5. The ALS equipment that had been removed from the back-up rescue vehicle (Rescue 24) that was out of service for maintenance had fortunately been removed and stored at Station 4 in a secure area and could be retrieved and deployed by ALS foot patrols. This proved extremely beneficial and wouldn’t have been available if the unit had been sent out to maintenance fully equipped.
6. A need for additional Albuteral and nebulizers was recognized, as well as Provental handheld inhalers for asthma patients and others affected by all the dust circulating throughout the disaster area. In addition, many people who were relying on electric or battery-powered oxygen generators were without oxygen due to power outages. Parker says that having a cache of spare oxygen bottles, regulators and delivery devices would have been helpful, and it will be something he’ll recommend his system acquire in the future.
7. The power company also played a key role in reducing resident discomfort and inconvenience by restoring power to what Parker felt was about 98% of the remaining structured in the affected areas. “This helped put people back into structures and shelters where they could use the medical devices and have light and environmental control capabilities again,” says Parker. Approximately 44,000 homes initially were without power, but through outstanding response by Alabama Power, there are now less than 200 customers with intact structures who are without electricity. Click here for more.
8. Parker says that planning truly does improve performance because even things you may never think are critical become critical in an emergency, such as the availability of portable toilets. “When you have thousands of people suddenly homeless and in need of vital sanitary facilities, having the location, access and transfer modes for hundreds of portable toilet units in your Emergency Operations Plan is vital.”
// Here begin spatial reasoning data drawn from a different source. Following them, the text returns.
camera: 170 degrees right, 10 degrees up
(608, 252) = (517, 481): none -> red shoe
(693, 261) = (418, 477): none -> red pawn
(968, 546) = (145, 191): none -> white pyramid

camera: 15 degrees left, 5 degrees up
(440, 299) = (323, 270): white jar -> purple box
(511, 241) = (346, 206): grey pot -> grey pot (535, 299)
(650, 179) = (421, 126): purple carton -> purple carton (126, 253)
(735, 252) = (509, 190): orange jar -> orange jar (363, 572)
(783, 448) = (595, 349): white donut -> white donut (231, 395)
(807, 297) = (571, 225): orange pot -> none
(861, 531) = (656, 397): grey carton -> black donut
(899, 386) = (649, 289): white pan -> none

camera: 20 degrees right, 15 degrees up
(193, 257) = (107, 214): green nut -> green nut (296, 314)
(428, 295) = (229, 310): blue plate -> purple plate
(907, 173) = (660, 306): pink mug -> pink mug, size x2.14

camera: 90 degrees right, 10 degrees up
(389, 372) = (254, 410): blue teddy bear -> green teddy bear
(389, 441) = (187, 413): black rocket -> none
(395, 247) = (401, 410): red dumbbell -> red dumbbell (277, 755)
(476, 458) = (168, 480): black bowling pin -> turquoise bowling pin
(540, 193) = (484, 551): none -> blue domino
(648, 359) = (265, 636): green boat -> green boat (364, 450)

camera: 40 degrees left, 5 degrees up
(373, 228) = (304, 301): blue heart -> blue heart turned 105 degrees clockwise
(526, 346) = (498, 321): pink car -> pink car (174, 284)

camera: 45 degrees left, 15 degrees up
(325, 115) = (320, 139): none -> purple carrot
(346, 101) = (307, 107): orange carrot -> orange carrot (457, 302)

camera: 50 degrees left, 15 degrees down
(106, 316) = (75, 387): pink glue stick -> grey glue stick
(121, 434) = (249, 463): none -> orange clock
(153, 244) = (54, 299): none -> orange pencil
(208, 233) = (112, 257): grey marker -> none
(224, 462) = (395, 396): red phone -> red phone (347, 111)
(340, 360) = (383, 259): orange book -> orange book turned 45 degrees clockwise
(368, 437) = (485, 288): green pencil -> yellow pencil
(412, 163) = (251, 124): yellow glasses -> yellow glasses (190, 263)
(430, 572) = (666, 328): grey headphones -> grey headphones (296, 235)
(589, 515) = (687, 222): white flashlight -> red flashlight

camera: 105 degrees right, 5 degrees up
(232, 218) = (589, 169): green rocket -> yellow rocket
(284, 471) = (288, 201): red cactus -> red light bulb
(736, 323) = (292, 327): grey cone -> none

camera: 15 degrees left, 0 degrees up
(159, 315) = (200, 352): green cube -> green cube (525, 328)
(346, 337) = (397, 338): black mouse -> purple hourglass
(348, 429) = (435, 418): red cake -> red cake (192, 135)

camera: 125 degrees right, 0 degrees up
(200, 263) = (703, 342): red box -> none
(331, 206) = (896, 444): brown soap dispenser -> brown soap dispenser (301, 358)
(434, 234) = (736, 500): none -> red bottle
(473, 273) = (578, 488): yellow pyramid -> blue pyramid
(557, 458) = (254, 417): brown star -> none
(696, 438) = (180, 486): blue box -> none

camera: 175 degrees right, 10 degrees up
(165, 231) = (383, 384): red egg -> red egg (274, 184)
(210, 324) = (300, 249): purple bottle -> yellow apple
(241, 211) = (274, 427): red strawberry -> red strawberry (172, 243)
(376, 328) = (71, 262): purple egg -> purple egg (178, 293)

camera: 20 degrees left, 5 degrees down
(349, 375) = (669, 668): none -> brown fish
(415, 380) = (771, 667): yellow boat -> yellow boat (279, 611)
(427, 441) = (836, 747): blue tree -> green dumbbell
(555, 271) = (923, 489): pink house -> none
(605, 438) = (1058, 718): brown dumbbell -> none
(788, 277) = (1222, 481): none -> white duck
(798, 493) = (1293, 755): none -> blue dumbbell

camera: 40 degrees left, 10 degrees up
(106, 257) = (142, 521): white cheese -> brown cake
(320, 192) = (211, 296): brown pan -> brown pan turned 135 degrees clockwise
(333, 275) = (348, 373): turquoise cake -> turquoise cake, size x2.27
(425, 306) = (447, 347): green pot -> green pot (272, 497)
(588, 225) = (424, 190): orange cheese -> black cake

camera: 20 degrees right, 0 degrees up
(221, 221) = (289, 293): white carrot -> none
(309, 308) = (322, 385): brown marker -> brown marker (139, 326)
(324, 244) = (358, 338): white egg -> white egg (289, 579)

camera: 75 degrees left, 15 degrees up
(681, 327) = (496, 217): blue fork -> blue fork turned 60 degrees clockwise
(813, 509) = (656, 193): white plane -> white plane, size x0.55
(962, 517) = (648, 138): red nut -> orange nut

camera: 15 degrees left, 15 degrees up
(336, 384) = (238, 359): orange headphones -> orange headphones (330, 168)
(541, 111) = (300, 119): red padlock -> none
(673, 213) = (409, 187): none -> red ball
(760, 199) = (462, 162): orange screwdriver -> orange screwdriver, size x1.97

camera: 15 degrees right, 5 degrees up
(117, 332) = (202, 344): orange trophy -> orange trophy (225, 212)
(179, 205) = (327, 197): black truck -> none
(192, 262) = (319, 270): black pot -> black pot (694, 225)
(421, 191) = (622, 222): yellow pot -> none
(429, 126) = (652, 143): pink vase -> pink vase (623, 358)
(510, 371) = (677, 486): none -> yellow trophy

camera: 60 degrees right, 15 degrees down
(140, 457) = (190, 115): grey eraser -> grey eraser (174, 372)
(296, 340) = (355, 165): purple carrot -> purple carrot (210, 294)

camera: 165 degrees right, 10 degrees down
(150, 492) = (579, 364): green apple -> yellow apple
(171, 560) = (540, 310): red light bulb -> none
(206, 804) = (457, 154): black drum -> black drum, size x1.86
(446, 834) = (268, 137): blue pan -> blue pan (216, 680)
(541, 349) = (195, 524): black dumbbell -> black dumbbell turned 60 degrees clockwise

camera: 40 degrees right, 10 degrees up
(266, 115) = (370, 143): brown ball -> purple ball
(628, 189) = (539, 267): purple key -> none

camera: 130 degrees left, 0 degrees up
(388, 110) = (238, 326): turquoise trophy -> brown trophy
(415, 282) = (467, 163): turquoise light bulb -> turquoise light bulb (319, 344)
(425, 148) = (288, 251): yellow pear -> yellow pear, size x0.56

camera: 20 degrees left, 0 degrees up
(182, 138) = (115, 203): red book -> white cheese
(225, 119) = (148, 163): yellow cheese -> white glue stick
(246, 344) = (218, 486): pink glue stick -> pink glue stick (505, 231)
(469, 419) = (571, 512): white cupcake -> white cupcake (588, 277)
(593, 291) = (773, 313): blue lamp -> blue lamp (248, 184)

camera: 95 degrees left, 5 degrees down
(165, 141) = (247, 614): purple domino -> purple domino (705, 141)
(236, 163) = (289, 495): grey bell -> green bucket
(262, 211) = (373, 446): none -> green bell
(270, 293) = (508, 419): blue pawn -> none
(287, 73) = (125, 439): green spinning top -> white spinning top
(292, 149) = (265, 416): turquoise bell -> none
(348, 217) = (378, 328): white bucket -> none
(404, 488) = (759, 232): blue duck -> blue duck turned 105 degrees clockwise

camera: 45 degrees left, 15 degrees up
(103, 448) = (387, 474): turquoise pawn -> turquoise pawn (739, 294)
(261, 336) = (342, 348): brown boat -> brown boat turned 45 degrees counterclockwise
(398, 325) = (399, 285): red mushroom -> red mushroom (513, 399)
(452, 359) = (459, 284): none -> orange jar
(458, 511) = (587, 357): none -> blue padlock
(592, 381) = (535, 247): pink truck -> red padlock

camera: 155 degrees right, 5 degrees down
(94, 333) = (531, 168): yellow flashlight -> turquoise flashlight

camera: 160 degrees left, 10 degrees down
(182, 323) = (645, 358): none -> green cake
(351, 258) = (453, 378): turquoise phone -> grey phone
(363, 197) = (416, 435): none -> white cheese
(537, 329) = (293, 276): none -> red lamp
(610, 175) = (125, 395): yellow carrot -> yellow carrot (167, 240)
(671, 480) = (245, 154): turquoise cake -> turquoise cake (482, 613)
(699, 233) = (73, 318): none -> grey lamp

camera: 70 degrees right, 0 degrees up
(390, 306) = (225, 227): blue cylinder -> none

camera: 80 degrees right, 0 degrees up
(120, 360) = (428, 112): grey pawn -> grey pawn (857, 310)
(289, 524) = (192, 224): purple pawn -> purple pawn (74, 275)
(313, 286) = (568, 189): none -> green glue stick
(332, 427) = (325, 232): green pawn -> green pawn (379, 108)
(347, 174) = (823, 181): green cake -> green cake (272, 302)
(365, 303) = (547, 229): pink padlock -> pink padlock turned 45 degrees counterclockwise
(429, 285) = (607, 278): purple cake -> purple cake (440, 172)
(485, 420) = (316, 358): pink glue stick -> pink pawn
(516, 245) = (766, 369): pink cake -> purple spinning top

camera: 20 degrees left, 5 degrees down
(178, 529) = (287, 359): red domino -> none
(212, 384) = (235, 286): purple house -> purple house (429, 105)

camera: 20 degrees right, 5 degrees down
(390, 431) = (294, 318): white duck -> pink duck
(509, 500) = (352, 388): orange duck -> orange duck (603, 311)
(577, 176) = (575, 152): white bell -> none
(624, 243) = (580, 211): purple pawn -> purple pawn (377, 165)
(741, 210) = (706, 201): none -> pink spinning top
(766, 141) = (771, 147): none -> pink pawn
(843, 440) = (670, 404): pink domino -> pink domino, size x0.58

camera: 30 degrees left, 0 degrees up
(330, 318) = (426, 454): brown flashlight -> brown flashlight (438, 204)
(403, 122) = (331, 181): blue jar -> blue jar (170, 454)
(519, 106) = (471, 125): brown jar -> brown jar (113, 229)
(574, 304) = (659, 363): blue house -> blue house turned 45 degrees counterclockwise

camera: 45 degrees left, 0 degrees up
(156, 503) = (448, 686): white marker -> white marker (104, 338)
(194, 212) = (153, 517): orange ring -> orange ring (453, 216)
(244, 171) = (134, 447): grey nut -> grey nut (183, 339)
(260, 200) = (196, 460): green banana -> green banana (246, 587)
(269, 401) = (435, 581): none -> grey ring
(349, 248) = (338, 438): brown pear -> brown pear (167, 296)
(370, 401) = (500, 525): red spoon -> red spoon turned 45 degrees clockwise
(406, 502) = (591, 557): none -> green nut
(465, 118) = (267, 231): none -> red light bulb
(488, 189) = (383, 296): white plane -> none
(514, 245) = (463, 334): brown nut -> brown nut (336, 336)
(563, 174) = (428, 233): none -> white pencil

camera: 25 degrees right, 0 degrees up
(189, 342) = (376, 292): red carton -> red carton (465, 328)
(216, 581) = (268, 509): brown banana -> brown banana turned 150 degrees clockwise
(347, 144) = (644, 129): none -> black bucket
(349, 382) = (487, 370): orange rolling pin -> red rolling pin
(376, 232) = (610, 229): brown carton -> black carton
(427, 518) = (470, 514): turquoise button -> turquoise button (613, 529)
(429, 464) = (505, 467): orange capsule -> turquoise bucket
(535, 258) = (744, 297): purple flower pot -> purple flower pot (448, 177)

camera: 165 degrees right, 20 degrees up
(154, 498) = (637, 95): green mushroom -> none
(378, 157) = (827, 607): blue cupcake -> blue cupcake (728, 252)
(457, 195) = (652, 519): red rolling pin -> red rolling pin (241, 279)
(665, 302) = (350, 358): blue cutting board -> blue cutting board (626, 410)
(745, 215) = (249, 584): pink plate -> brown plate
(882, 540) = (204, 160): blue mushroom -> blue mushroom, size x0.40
To date, the powerful storm has killed 41 people in Tusca¬loosa County. Only 13 people now are unaccounted for from a list that started with 1,126 names.4 As the massive cleanup continues, Tuscaloosa is already focused on rebuilding. On May 4, Mayor Walt Maddox issued an executive order that established the Rebuild Tuscaloosa Task Force. Maddox, desiring to expedite the process, gave the task force until July 1 to present a comprehensive plan to the city council by August.
City leaders seek to seize the opportunity to build a better Tuscaloosa that is “not just better and stronger, but smarter,” says task force chairman and planning and development director John McConnell. “It [the City] got the way it is virtually organically. Now, we have a chance to shape it, and that chance will go away if we don’t take it.”